Symfony Basics: Services

I’ll start this blog talking about the framework in which I currently do most of my work, Symfony. It’s a framework which has a really interesting component, the Dependency Injection component. This component is used to define services. But that brings up the question of what is a service?

A service is nothing else than an object which has it’s creation already handled by the Dependency Injection component. This is to avoid having to re-type configuration everywhere, but instead keeping configuration in a different place than code usage. For instance, in most applications you need a database connection, which is always configured the same way. This database connection is a service. But looking at the dependency injection component in Symfony, one can’t avoid to ask himself should it be this complicated? Why is this approach good?

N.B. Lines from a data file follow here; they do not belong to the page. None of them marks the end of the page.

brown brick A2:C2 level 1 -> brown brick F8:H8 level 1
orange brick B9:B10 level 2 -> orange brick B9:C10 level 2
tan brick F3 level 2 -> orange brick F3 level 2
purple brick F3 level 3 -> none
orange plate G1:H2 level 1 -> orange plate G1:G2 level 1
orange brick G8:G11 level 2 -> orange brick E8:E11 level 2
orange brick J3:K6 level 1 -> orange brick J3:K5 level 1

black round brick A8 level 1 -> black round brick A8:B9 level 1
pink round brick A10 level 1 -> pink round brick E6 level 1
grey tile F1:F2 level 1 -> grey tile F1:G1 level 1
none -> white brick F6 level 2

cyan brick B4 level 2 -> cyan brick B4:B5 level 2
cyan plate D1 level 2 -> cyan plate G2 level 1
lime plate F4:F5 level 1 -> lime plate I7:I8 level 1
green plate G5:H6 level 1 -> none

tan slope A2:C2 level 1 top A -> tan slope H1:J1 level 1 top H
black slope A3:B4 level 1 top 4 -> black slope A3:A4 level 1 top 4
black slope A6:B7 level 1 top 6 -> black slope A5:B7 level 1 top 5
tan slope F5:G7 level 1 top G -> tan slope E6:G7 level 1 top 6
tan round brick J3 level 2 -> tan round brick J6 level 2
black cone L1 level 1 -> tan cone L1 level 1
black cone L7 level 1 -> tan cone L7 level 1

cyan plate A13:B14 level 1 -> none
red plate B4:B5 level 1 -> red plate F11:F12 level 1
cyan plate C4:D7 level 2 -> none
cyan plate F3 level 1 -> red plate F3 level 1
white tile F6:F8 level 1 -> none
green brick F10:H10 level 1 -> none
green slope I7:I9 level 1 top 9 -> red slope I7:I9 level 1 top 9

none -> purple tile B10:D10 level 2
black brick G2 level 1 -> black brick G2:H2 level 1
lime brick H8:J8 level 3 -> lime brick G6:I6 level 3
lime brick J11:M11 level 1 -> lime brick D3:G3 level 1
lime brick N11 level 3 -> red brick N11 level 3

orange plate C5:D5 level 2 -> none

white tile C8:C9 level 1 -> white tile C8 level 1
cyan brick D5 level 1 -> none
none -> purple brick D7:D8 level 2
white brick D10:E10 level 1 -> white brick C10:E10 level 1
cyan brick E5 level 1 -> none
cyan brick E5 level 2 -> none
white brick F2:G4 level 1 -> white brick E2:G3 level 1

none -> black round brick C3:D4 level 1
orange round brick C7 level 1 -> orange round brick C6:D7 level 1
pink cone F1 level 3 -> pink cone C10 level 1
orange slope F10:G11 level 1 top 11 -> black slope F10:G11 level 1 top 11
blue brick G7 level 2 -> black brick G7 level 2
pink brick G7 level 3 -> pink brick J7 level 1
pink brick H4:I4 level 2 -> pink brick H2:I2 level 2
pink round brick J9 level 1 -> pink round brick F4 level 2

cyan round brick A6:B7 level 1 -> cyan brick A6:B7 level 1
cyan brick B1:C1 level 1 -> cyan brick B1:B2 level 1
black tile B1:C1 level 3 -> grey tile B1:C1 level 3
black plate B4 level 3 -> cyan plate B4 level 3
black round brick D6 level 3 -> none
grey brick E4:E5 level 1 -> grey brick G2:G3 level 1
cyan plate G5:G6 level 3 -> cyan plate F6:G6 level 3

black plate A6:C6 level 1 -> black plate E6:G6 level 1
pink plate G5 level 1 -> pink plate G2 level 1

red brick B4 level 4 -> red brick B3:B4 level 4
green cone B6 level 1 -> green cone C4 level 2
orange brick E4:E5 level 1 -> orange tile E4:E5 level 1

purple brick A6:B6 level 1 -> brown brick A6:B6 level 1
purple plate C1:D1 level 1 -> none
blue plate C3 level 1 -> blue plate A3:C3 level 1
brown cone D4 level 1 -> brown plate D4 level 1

Advantages of the Dependency Injection Component

The dependency injection component as implemented by Symfony offers a lot of functionality over a custom solution:

  • Built to be optimal in production: The process of building a service container in this component is quite big, considering it has to parse files, remove unused dependencies and many other things, but most of the overhead is removed in production. This is thanks to code generation. The component builds a class which can build the services which can be required, and nothing else. This means a single PHP file is going to be read when having to use the container. Since it’s likely that you use APC on your server, this means close to zero overhead from creating the classes manually.
  • Rich set of features: It has many features, such as configuration files, tagging services to be able to find them afterwards, or conditional extension.
  • Greatly backed up: It’s backed up by both Sensiolabs and the Symfony community, thus it’s bugs are fixed promptly.

If after reading this you’d be interested in trying it, give it a go. You can read it’s documentation, go to it’s repository and play arround with it a bit. After all, you can’t know if something is interesting for you until you’ve tried it yourself.